09:42:13 EST Sat 07 Feb 2026
Enter Symbol
or Name
USA
CA



FTI Foodtech International Inc
Symbol FTI
Shares Issued 17,268,863
Close 2025-04-10 C$ 0.28
Market Cap C$ 4,835,282
Recent Sedar+ Documents

FTI Foodtech arranges $2-million in financings

2025-04-11 09:36 ET - News Release

Mr. Stephen Brown reports

FTI FOODTECH ANNOUNCES NON-BROKERED PRIVATE PLACEMENT OF SHARES

FTI Foodtech International Inc. is undertaking a non-brokered private placement of up to 3,742,216 common shares in the capital of the company at a price of 20 cents per share for gross proceeds of up to $748,444. Subject to compliance with applicable regulatory requirements and in accordance with National Instrument 45-106 -- Prospectus Exemptions, the shares offered pursuant to the offering will be offered for sale to purchasers resident in Canada, other then Quebec, and otherwise in jurisdictions where the offering can lawfully be made, including the United States pursuant to the listed issuer financing exemption (LIFE) under Part 5A of NI 45-106. The shares issued under the listed issuer financing exemption are expected to be immediately freely tradeable under applicable Canadian securities legislation if sold to purchasers resident in Canada.
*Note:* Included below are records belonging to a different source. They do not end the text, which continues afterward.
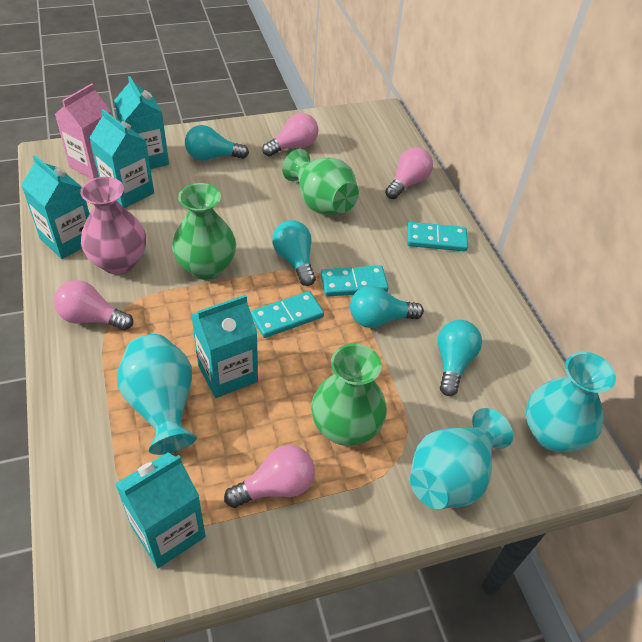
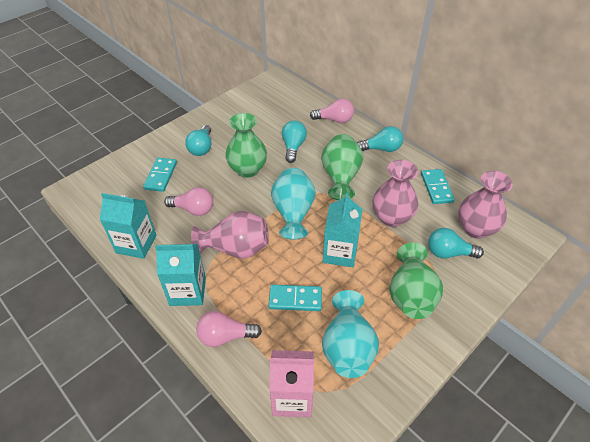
pink light bulb: 4 -> 3
pink vase: 1 -> 3
turquoise carton: 5 -> 3
turquoise vase: 3 -> 2

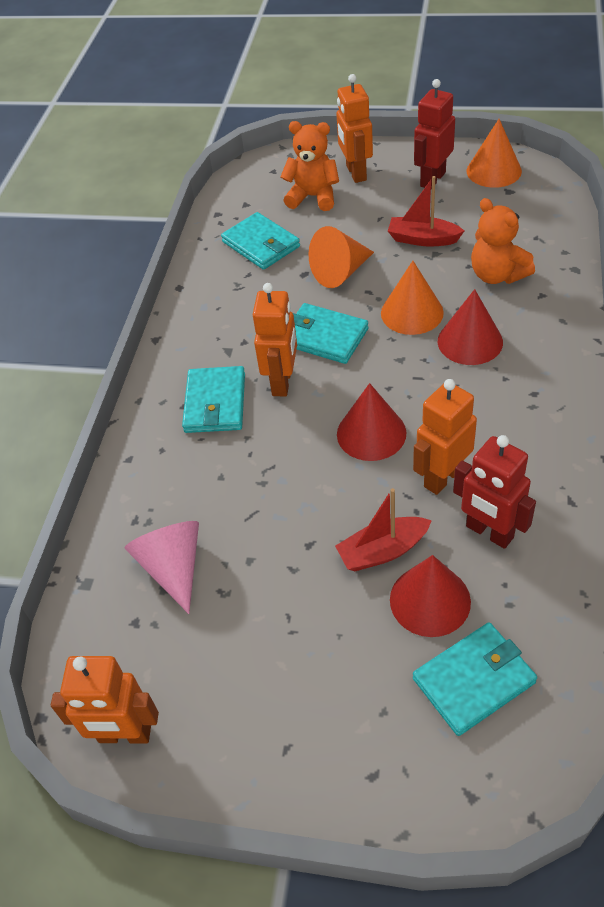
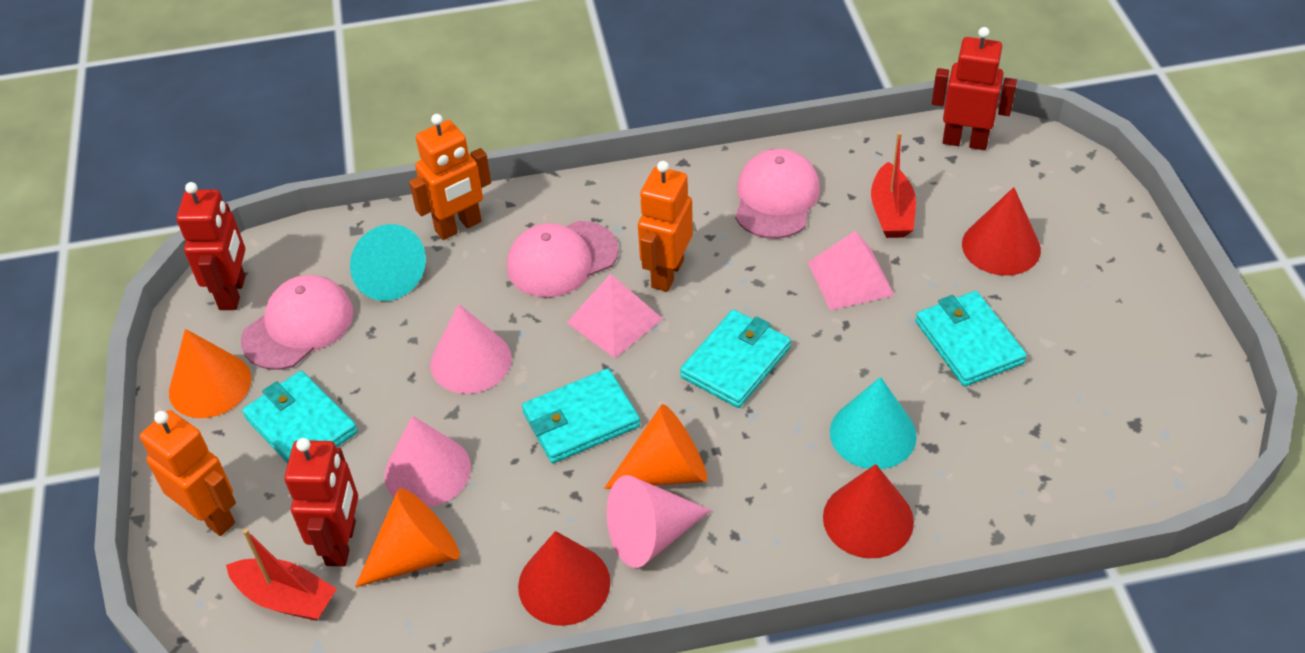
orange robot: 4 -> 3
orange teddy bear: 2 -> 0
pink cap: 0 -> 3
pink cone: 1 -> 3
pink pyramid: 0 -> 2
red robot: 2 -> 3
turquoise cone: 0 -> 2

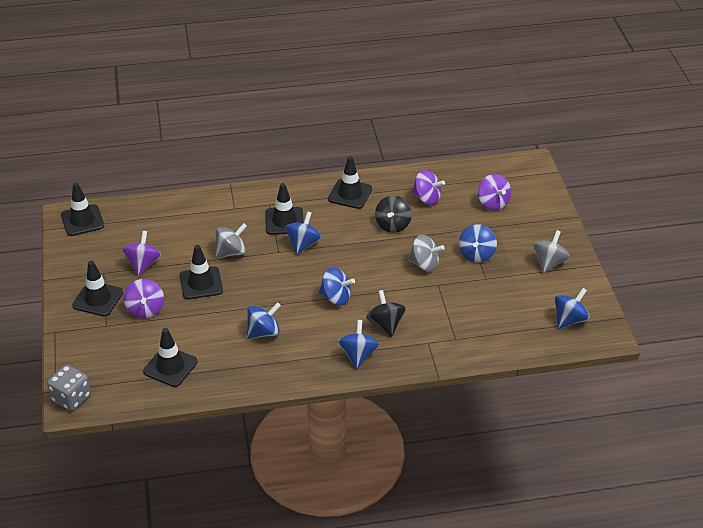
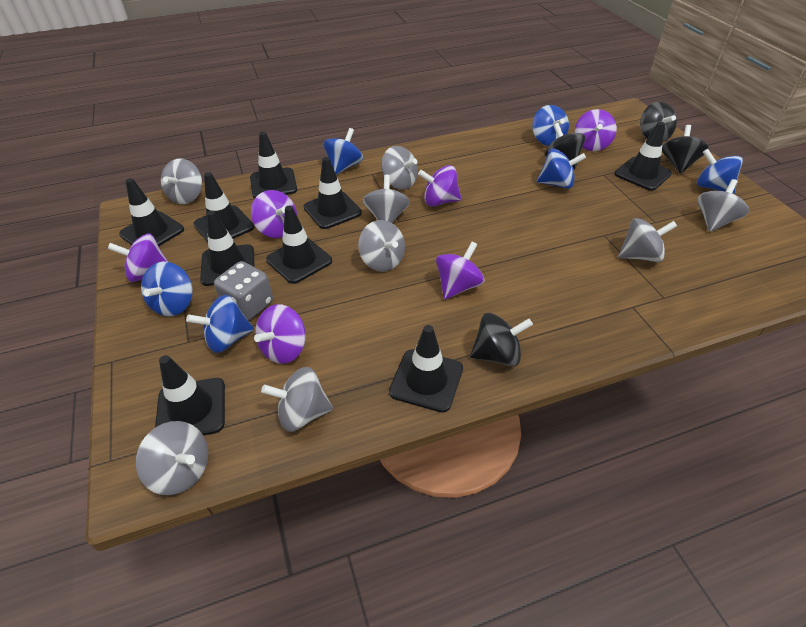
black spinning top: 2 -> 4
black traffic cone: 6 -> 9
grey spinning top: 3 -> 8
purple spinning top: 4 -> 6

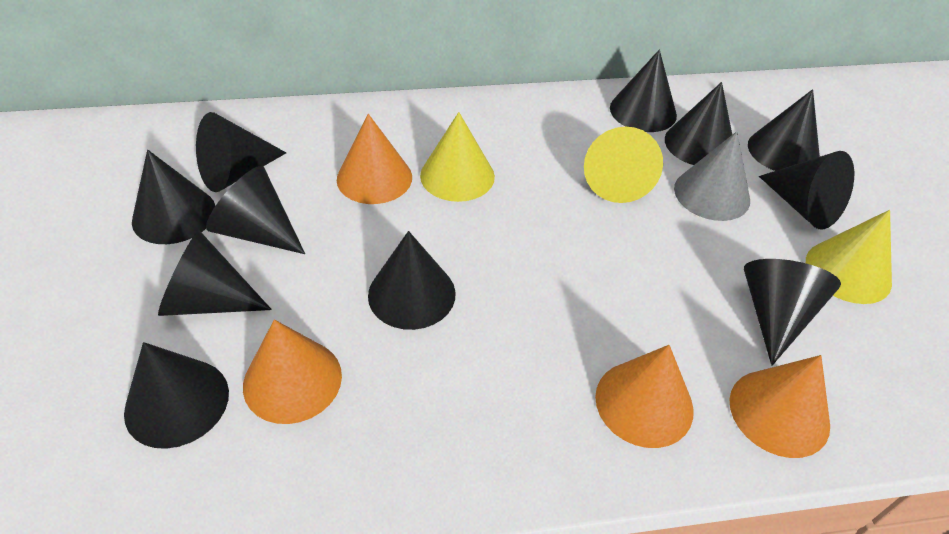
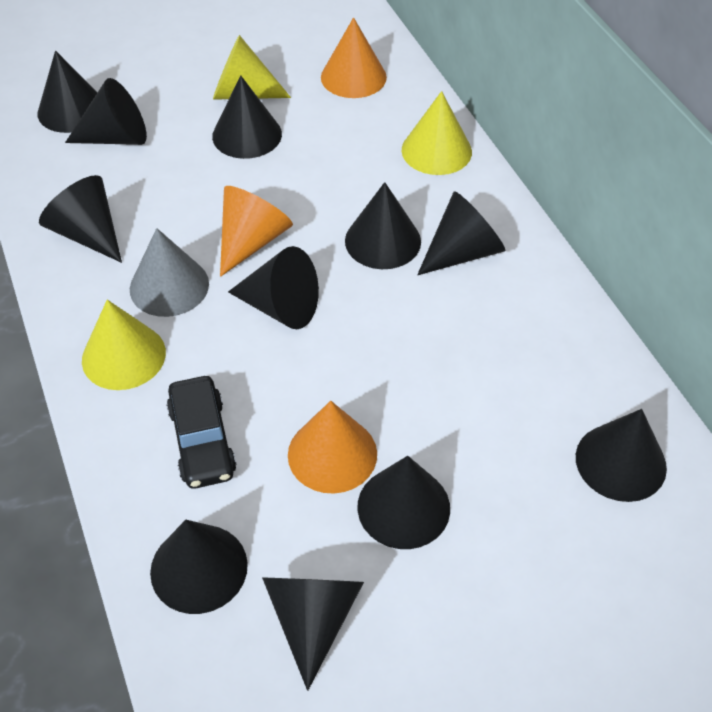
black car: 0 -> 1
orange cone: 4 -> 3

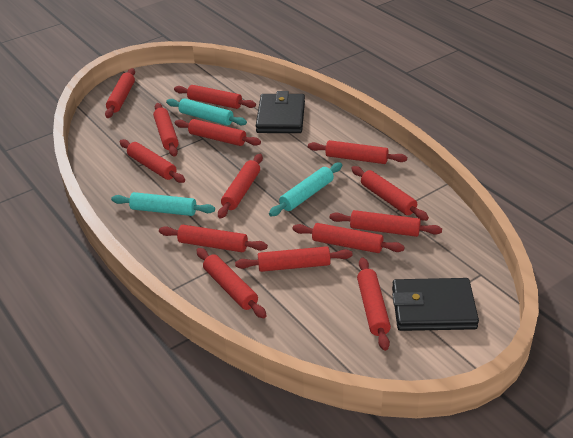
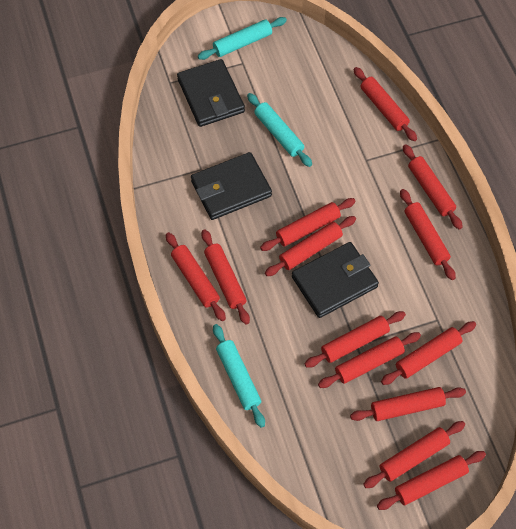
black wallet: 2 -> 3
red rolling pin: 14 -> 13

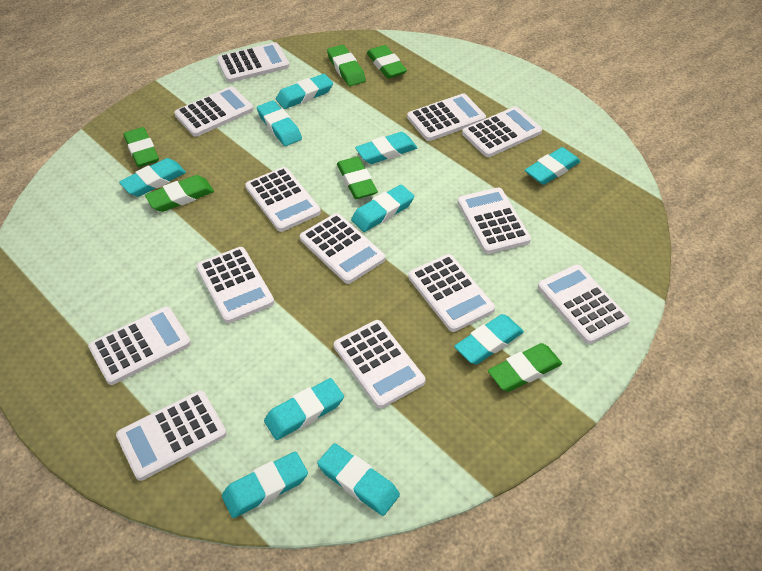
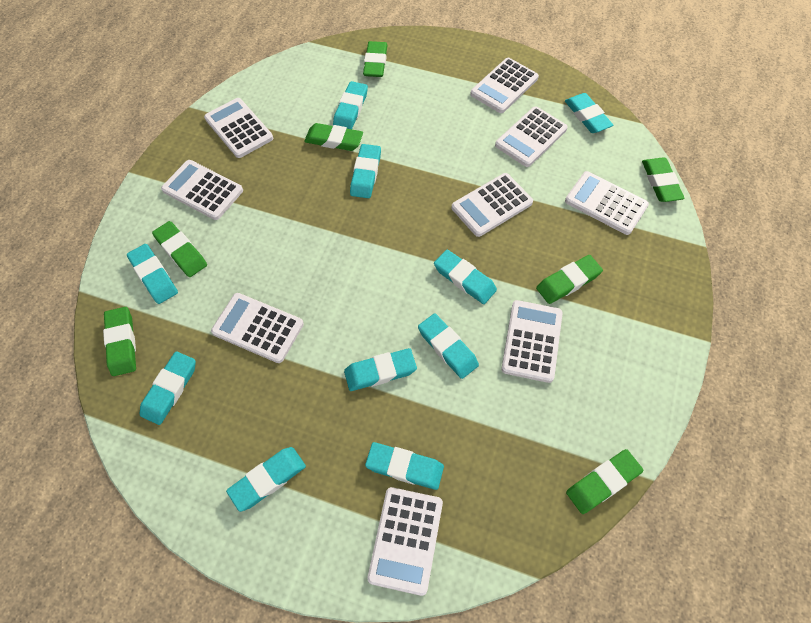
green eraser: 6 -> 7
white calculator: 13 -> 9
The company is additionally undertaking a concurrent non-brokered private placement of up to 6,257,784 units at 20 cents per unit for gross proceeds of up to $1,251,557. Each unit will consist of share and one share purchase warrant. Each warrant will be exercisable to acquire an additional share at a price of 30 cents per warrant share for a period of 24 months after the closing date of the offering, subject to accelerated expiry upon 15 days notice by the company in the event that the shares close at or above 50 cents on the TSX Venture Exchange for 10 consecutive trading days. The units offered under the concurrent offering will be sold pursuant to other applicable prospectus exemptions contained in NI 45-106. The shares and warrants underlying the non-LIFE units are subject to a statutory hold period of four months plus a day from the date of issuance, in accordance with applicable securities legislation. Subject to meeting distribution requirements of the exchange, the warrants will be listed on the exchange. There is no assurance that the warrants will be listed.

The company intends to use the net proceeds from the offering and the concurrent offering for development of its business operations, including a retail and barter e-commerce platform, expected product acquisitions, marketing research and strategies, development of new products, and general working capital.

The company may pay a finder's fee on the offering within the maximum amount permitted by the policies of the TSX-V. The company may complete multiple closings of the offering, as subscriptions are received. Each closing is subject to a number of conditions, including the receipt of all necessary corporate and regulatory approvals, including the approval of the TSX-V.

The offering is being offered to all of the existing shareholders of FTI who are permitted to subscribe pursuant to the existing shareholder exemption. This offer is open until May 4, 2025, or such other date(s) as the company determines.

Any existing shareholders interested in participating in the offering should contact the company pursuant to the contact information set forth herein.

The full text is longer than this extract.